View From Terrace III | Contemporary Evening Auction | 2023 | Sotheby’s (sothebys.com)

 

Imbued with the bright glow of California sunshine and remarkably scaled across eight sheets of paper, View From Terrace III is a superb exemplar of David Hockney’s rare watercolor exterior scenes of his Hollywood Hills home. Upon his return to California in 2003 from a nearly year-long stay in London where his practice focused primarily on portrait drawings, Hockney immersed himself in watercolor painting, his spirited home soon becoming a favorite subject. Executed that same year, View From Terrace III displays Hockney at his best: rich with saturated color, complex in composition, and generously detailed. The blue porch of his abode, spanning the entirety of the scene in View From Terrace III, colorfully dotted with potted plants, is one of the most iconic motifs within the artist’s visual lexicon: a subject that Hockney returned to and reworked repeatedly, testifying to the magnitude of the present subject within the artist’s oeuvre. View From Terrace III is one of only 11 known watercolors of Hockney’s Hollywood Hill’s home exterior; notably, View from Terrace II, the sister painting to the present work, resides in the collection of the Museum Würth, Kunzelsau. An intimate, lush paradise overlooking the atmospheric cosmopolitan vista of Los Angeles, View From Terrace III embodies a commitment to gesture and emotive depth characteristic of Hockney’s vibrant and inviting oeuvre.

DAVID HOCKNEY ON THE PORCH OF HIS LOS ANGELES HOME, 1987. PHOTO © ANTHONY BARBOZA/GETTY IMAGES

Hockney purchased his home on Montcalm Avenue in the Hollywood Hills area of Los Angeles in the summer of 1979 and transformed it into an aesthetic paradise. The design of his home reflects the liveliness, propensity for color, and unconventionality which distinguishes his artistic style, so much so that his home, the patio, and surrounding landscaping became pivotal subject matter within his paintings of the time. Skewed structural geometries and unconventional angles painted in bright cobalt blues, cool pinks, and reds frame a backyard of dense, varied foliage, merging the glowing aura of California pop with overflowing natural growth. Thus, Hockney’s home, a colorful fantasy, seeped into his work, not only as reference to his inspirational environment itself, but as an ode to California itself. View From Terrace III exhibits this California idealism in an expansive panorama of sprawling trees, thick ivy, and potted cacti against Hockney’s iconic blue patio fence. While the focus of the composition is his porch, Hockney still highlights his beloved city, hazily rendered in the background.

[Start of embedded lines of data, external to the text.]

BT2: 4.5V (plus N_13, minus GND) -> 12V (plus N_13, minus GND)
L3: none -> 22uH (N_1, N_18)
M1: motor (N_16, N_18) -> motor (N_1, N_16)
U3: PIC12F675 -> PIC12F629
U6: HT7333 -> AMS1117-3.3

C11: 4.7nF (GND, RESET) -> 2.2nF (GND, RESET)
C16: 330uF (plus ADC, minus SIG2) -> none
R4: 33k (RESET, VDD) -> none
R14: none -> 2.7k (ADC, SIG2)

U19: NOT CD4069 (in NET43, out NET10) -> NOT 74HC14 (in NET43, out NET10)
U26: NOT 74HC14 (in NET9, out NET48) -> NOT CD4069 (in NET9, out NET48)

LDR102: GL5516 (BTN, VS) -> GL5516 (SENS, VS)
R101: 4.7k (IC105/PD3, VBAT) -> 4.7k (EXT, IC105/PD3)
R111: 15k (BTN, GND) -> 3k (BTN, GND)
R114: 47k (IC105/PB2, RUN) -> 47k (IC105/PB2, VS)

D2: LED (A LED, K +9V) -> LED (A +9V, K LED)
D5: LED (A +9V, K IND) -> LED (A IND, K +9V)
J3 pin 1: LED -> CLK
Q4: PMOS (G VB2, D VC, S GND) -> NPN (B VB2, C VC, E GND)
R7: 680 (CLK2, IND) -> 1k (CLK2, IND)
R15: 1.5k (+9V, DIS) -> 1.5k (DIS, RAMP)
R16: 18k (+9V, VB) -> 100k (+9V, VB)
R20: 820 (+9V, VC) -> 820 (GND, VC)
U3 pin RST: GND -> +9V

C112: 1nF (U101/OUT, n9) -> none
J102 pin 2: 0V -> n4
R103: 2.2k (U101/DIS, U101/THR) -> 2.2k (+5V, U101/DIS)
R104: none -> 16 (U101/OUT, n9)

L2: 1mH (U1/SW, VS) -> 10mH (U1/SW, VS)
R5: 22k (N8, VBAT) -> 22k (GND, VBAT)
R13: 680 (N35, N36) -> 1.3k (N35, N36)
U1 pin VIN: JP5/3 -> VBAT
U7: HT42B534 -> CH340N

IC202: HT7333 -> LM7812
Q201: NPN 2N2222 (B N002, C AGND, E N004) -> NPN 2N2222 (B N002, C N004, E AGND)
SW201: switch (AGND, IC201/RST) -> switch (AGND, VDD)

Painted in 2003, the present work represents a pivotal moment in Hockney’s life and artistic career. Following a return to London in the late 1990s, Hockney was honored as the subject of two important exhibitions at the Centre Pompidou and Musée Picasso in 1999, after which he began a fascination with the camera lucida, an optical device used as a drawing aid. His output was primarily focused on camera lucida drawings until 2002, when a visit to an exhibition of Chinese watercolors at the Metropolitan Museum of Art spurred his interest in painting again. By 2003, Hockney had returned to his cherished Los Angeles home, bringing his newfound love of watercolor painting with him. Here, Hockney brilliantly capitalizes on the formal qualities of the medium, embracing the inherent ebb and flow of pigment. While Hockney pools the watercolor to yield concentrated, vivid, vibrant tones, he also captures unparalleled intricate detail indicative of his mastery. Only watercolor can achieve the formal nuances present in this composition with a remarkable purity of color and exquisite fullness. View from Terrace III reflects Hockney’s mastery of the watercolor medium, one that he has turned back to throughout his storied oeuvre.